The second acquisition, Northern Natural Gas, is a 16,600 mile line extending from the Southwest to a wide range of Midwestern locations. This purchase completes a corporate odyssey of particular interest to Omahans. 

From its beginnings in the 1930s, Northern Natural was one of Omaha’s premier businesses, run by CEOs who regularly distinguished themselves as community leaders. Then, in July, 1985, the company– which in 1980 had been renamed InterNorth – merged with Houston Natural Gas, a business less than half its size. The companies announced that the enlarged operation would be headquartered in Omaha,with InterNorth’s CEO continuing in that job. 

Within a year, those promises were broken. By then, the former CEO of Houston Natural had taken over the top job at InterNorth, the company had been renamed, and the headquarters had been moved to Houston. These switches were orchestrated by the new CEO – Ken Lay – and the name he chose was Enron.Fast forward 15 years to late 2001. Enron ran into the troubles we’ve heard so much about and borrowed money from Dynegy, putting up the Northern Natural pipeline operation as collateral. The two companies quickly had a falling out, and the pipeline’s ownership moved to Dynegy. That company, in,turn, soon encountered severe financial problems of its own. 

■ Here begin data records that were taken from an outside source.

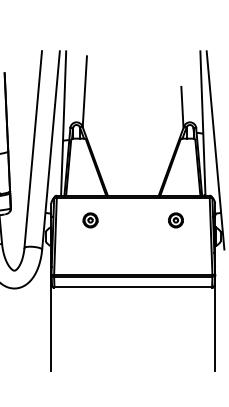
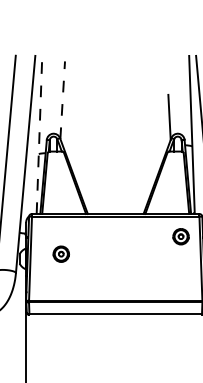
line: (84, 91) -> (62, 99), solid -> dashed
line: (63, 123) -> (39, 134), solid -> dashed
part: (90, 220) -> (61, 254), moved
part: (175, 220) -> (180, 236), moved

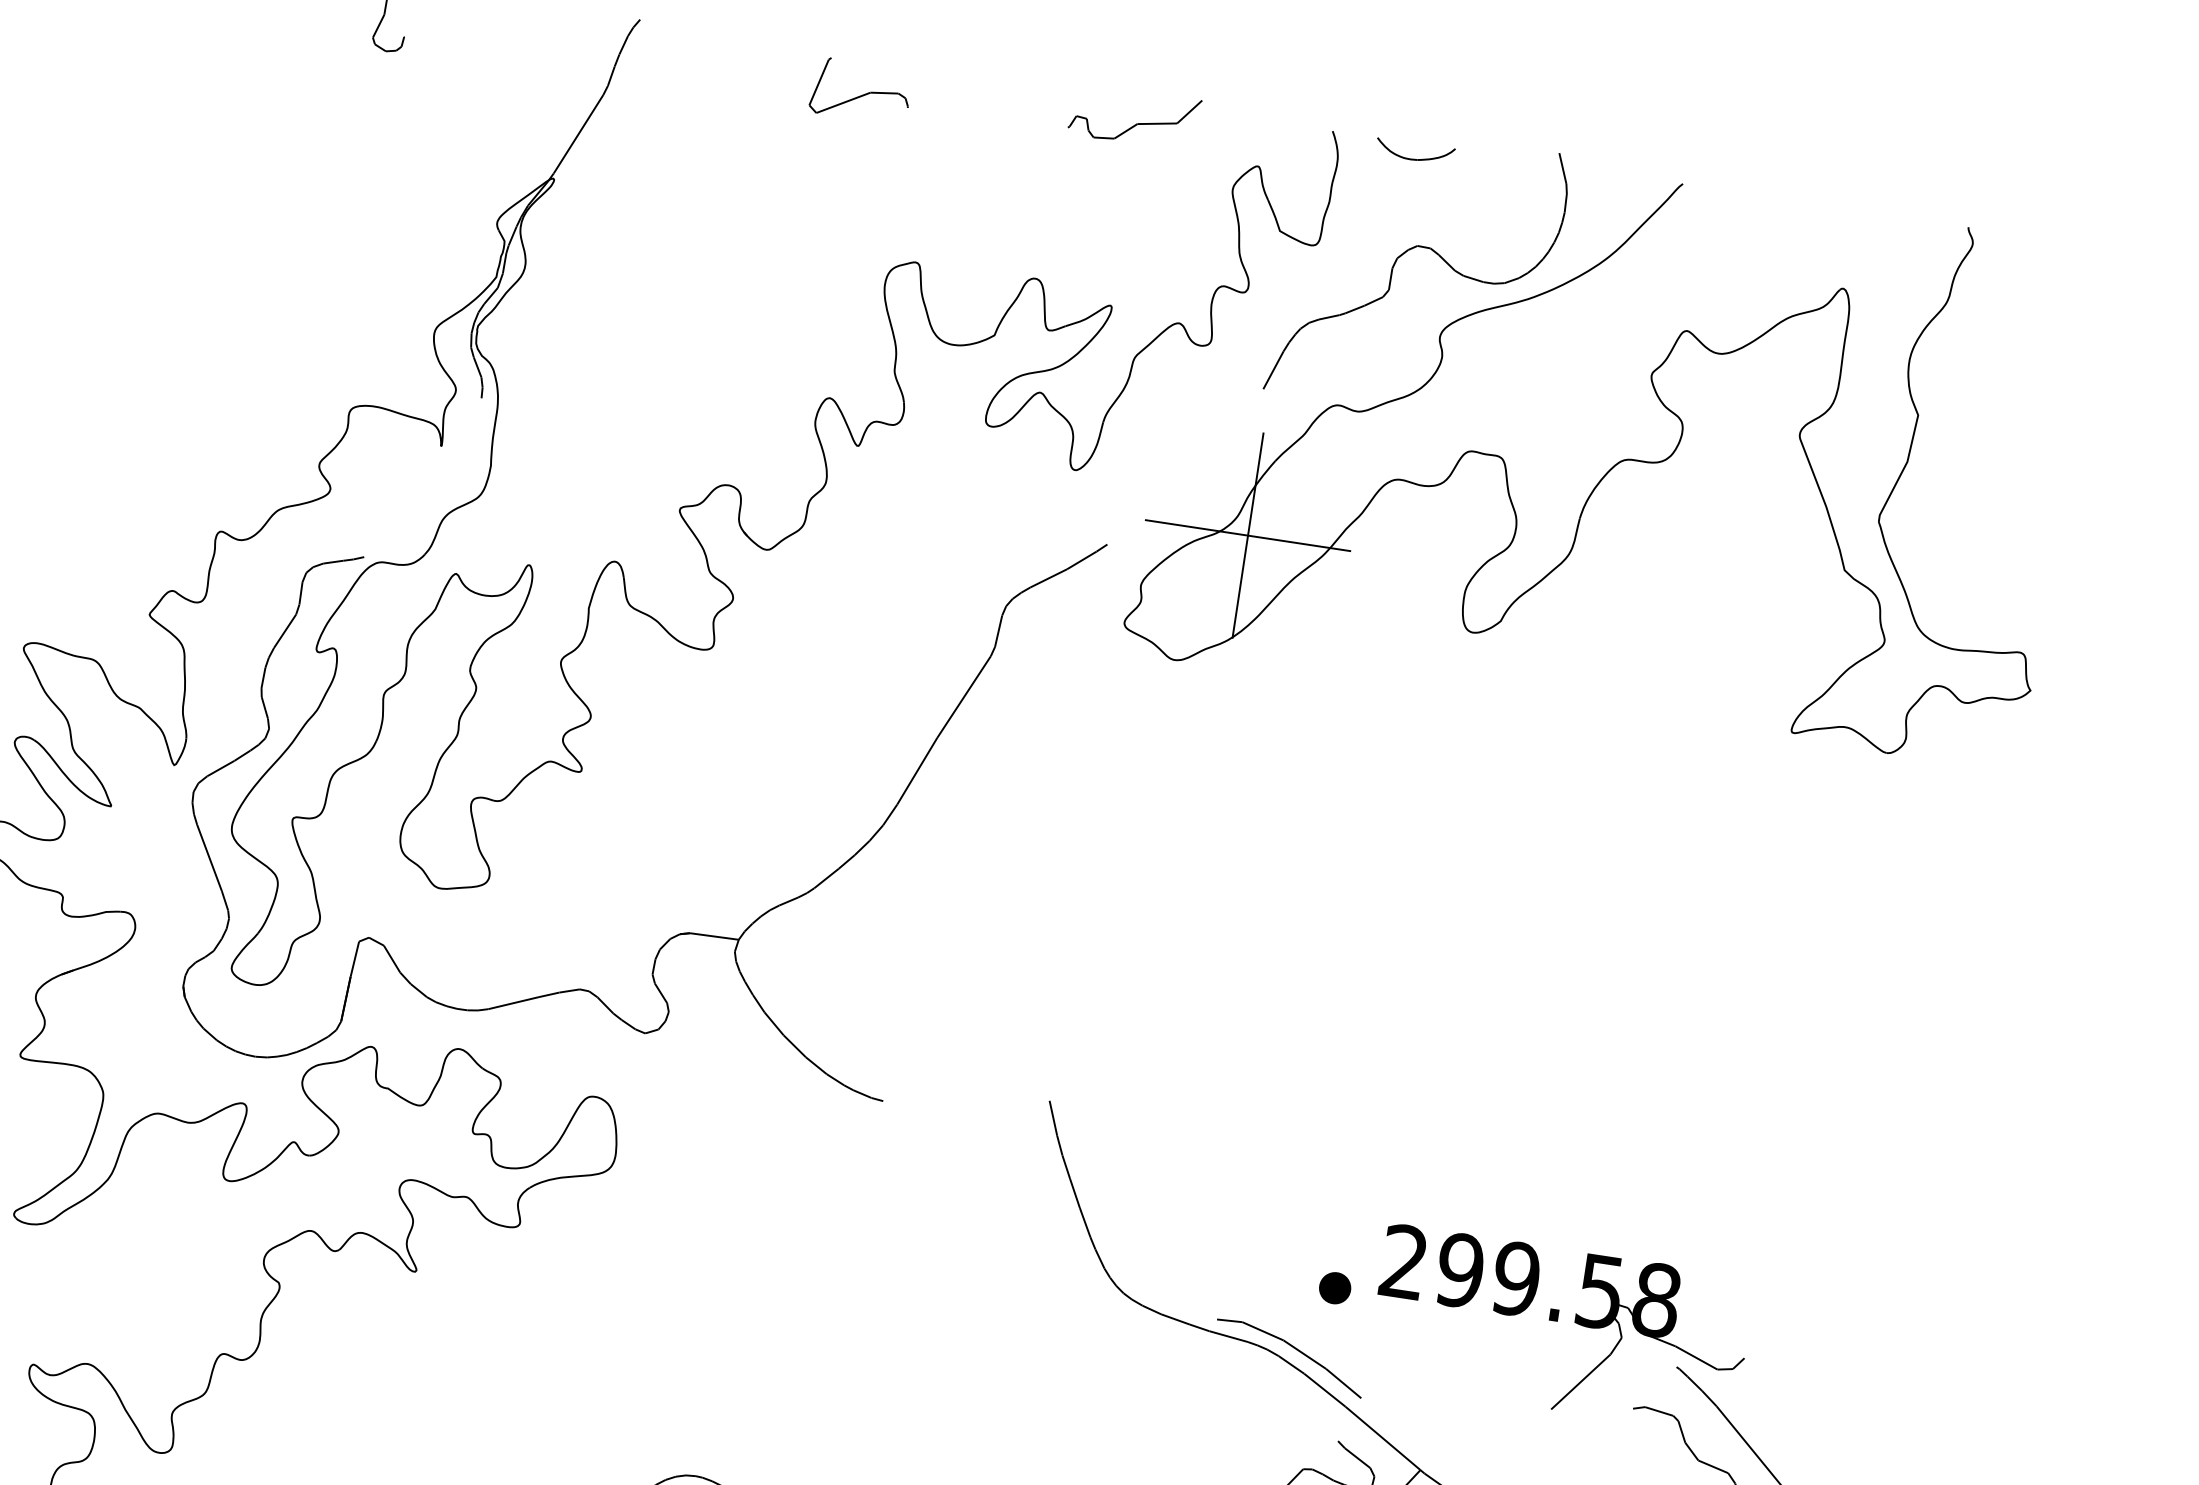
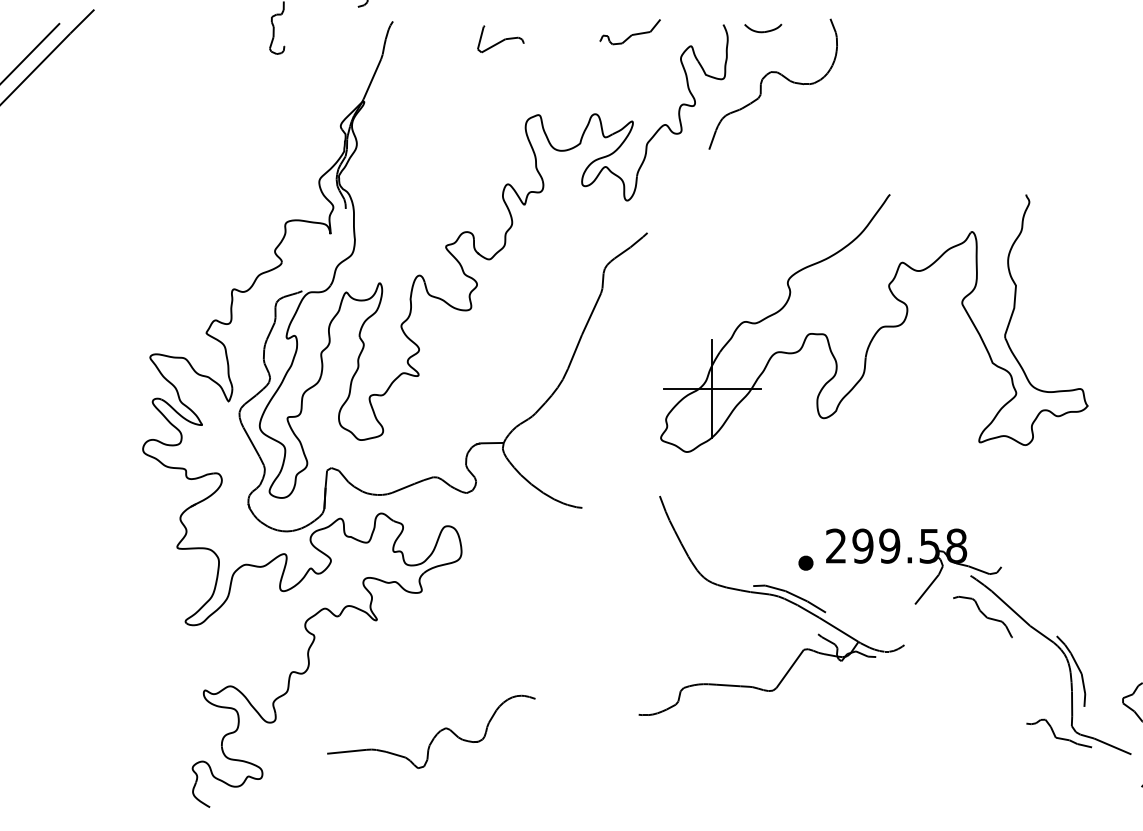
part: (1615, 461) -> (878, 328), moved

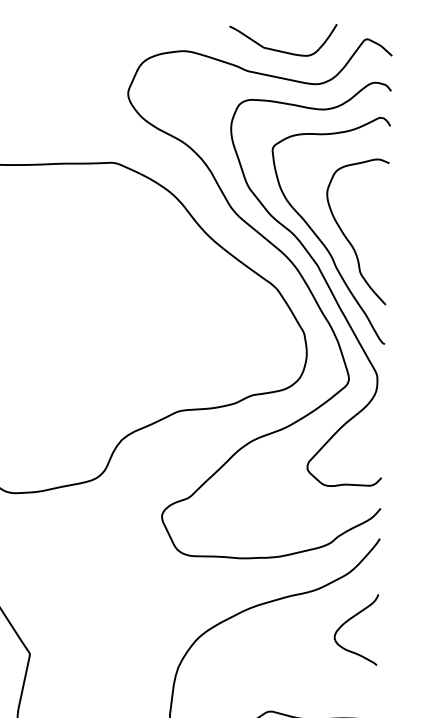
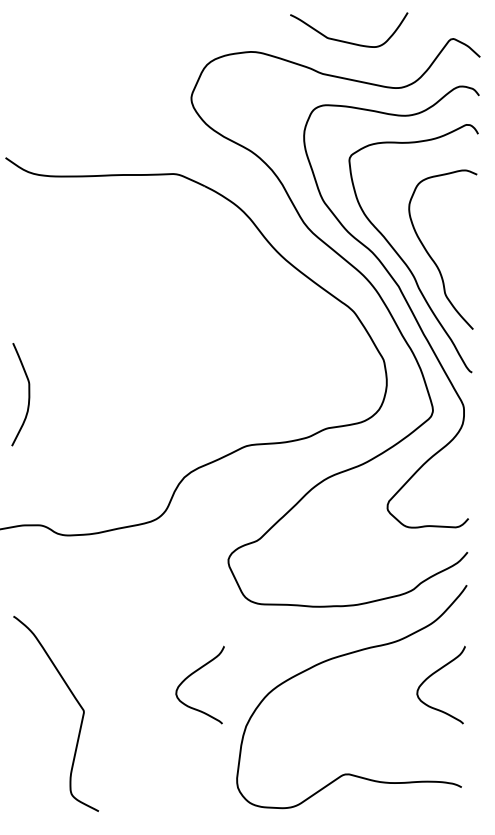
curve: (282, 50) -> (348, 41), moved
curve: (128, 621) -> (191, 675), added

MEHC received a call on Friday, July 26, from Dynegy, which was looking for a quick and certain cash sale of the pipeline. Dynegy phoned the right party: On July 29, we signed a contract, and shortly thereafter Northern Natural returned home.When 2001 began, Charlie and I had no idea that Berkshire would be moving into the pipeline business. But upon completion of the Kern River expansion, MEHC will transport about 8% of all gas used in the U.S. We continue to look for large energy-related assets, though in the electric utility field PUHCA constrains what we can do....
**As the New York Times put it at the time of Berkshire's purchase:
...Dynegy gained control of the pipeline, which can deliver 4.3 billion cubic feet of gas daily, or about 8 percent of total United States output, through its agreement to acquire Enron before the deal was abandoned. As part of its planned acquisition of Enron, Dynegy invested $1.5 billion in Enron early in November in exchange for preferred shares in the subsidiary that owns the pipeline and the option to take control of it as a form of insurance on the deal.

Dynegy abandoned the acquisition, accusing Enron of misrepresenting the health of its business. Enron sued Dynegy, accusing it of breach of their merger agreement and is still seeking $10 billion in damages. Dynegy countered with its own suit, demanding that Enron honor the option allowing Dynegy to buy the pipeline. Enron settled that case in January and handed over the pipeline.